ビフィドバクテリウム属微生物が、ビフィドバクテリウム・ロンガム、ビフィドバクテリウム・ブレーベ、ビフィドバクテリウム・アニマリス、ビフィドバクテリウム・ビフィダム、又はビフィドバクテリウム・アドレスセンティスであることを特徴とする請求項１又は２記載のビフィドバクテリウム属微生物と大腸菌とのシャトルベクター。
平均コピー数が６〜３０であることを特徴とする請求項１〜３のいずれか記載のビフィドバクテリウム属微生物と大腸菌とのシャトルベクター。
請求項１〜４のいずれか記載のビフィドバクテリウム属微生物と大腸菌とのシャトルベクターに、ビフィドバクテリウム・ロンガム由来のヒストン様ＤＮＡ結合蛋白質（ＨＵ蛋白質）をコードする遺伝子の発現に係るプロモーターとターミネーターとの間に所望遺伝子がインフレームで連結された発現ユニットが挿入され、ビフィドバクテリウム属微生物において所望遺伝子を発現することができる発現ベクター。
所望遺伝子が、抗腫瘍活性を有するサイトカインをコードする遺伝子、血管新生抑制物質をコードする遺伝子、又は抗腫瘍物質前駆体を抗腫瘍物質に変換しうる酵素をコードする遺伝子であることを特徴とする請求項５記載の発現ベクター。

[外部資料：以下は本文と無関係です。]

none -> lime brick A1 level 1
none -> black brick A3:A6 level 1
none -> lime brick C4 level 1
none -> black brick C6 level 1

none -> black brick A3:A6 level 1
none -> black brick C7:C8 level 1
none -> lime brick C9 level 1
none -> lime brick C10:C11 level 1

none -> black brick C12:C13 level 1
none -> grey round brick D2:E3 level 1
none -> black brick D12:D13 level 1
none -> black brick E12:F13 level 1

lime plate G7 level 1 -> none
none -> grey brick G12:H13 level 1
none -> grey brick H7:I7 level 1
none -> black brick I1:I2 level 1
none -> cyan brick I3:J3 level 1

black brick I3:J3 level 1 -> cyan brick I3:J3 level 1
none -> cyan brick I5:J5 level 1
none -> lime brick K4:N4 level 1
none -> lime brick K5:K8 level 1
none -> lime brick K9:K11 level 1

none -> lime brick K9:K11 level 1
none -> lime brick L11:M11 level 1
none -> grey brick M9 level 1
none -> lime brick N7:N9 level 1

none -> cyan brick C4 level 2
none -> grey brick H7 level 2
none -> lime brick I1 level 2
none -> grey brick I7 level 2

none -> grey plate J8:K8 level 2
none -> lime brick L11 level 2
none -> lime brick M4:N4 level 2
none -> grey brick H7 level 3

抗腫瘍物質前駆体を抗腫瘍物質に変換しうる酵素をコードする遺伝子が、シトシンデアミナーゼ遺伝子であることを特徴とする請求項６記載の発現ベクター。
請求項１〜４のいずれか記載のビフィドバクテリウム属微生物と大腸菌とのシャトルベクターで形質転換されたビフィドバクテリウム属微生物。
ビフィドバクテリウム・ロンガム,ビフィドバクテリウム・アドレッセンティス、ビフィドバクテリウム・ビフィダム、ビフィドバクテリウム・シュードロンガム、ビフィドバクテリウム・サーモフィラム、ビフィドバクテリウム・ブレーベ、ビフィドバクテリウム・インファンティス、又はビフィドバクテリウム・アニマリスであることを特徴とする、請求項８記載のビフィドバクテリウム属微生物。
請求項５〜７のいずれか記載の発現ベクターで形質転換されたビフィドバクテリウム属微生物。
ビフィドバクテリウム・ロンガム、ビフィドバクテリウム・アドレッセンティス、ビフィドバクテリウム・ビフィダム、ビフィドバクテリウム・シュードロンガム、ビフィドバクテリウム・サーモフィラム、ビフィドバクテリウム・ブレーベ、ビフィドバクテリウム・インファンティス、又はビフィドバクテリウム・アニマリスであることを特徴とする、請求項１０記載のビフィドバクテリウム属微生物。
請求項６又は７記載の発現ベクターで形質転換されたビフィドバクテリウム属微生物を有効成分とすることを特徴とする抗腫瘍剤。
ｐＴＢ６の複製開始点（ｏｒｉＶ）−ｒｅｐＢ領域を含み、ＭｅｍｂＢ、ＭｏｂＡ、ＯｒｆＩ及びｏｒｉＴ領域を含まず、かつアンピシリン耐性遺伝子（ａｍｐＲ）を含まないか又はアンピシリン耐性遺伝子（ａｍｐＲ）の発現産物であるβ−ラクタマーゼのＮ末端領域をコードするＤＮＡが欠失していることを特徴とするｐＴＢ６に由来するビフィドバクテリウム属微生物のプラスミド複製ユニット。
配列番号１の３０５〜１５６４番目に示される塩基配列からなる１２６０ｂｐの塩基配列を含むことを特徴とする請求項１３記載のｐＴＢ６に由来するビフィドバクテリウム属微生物のプラスミド複製ユニット。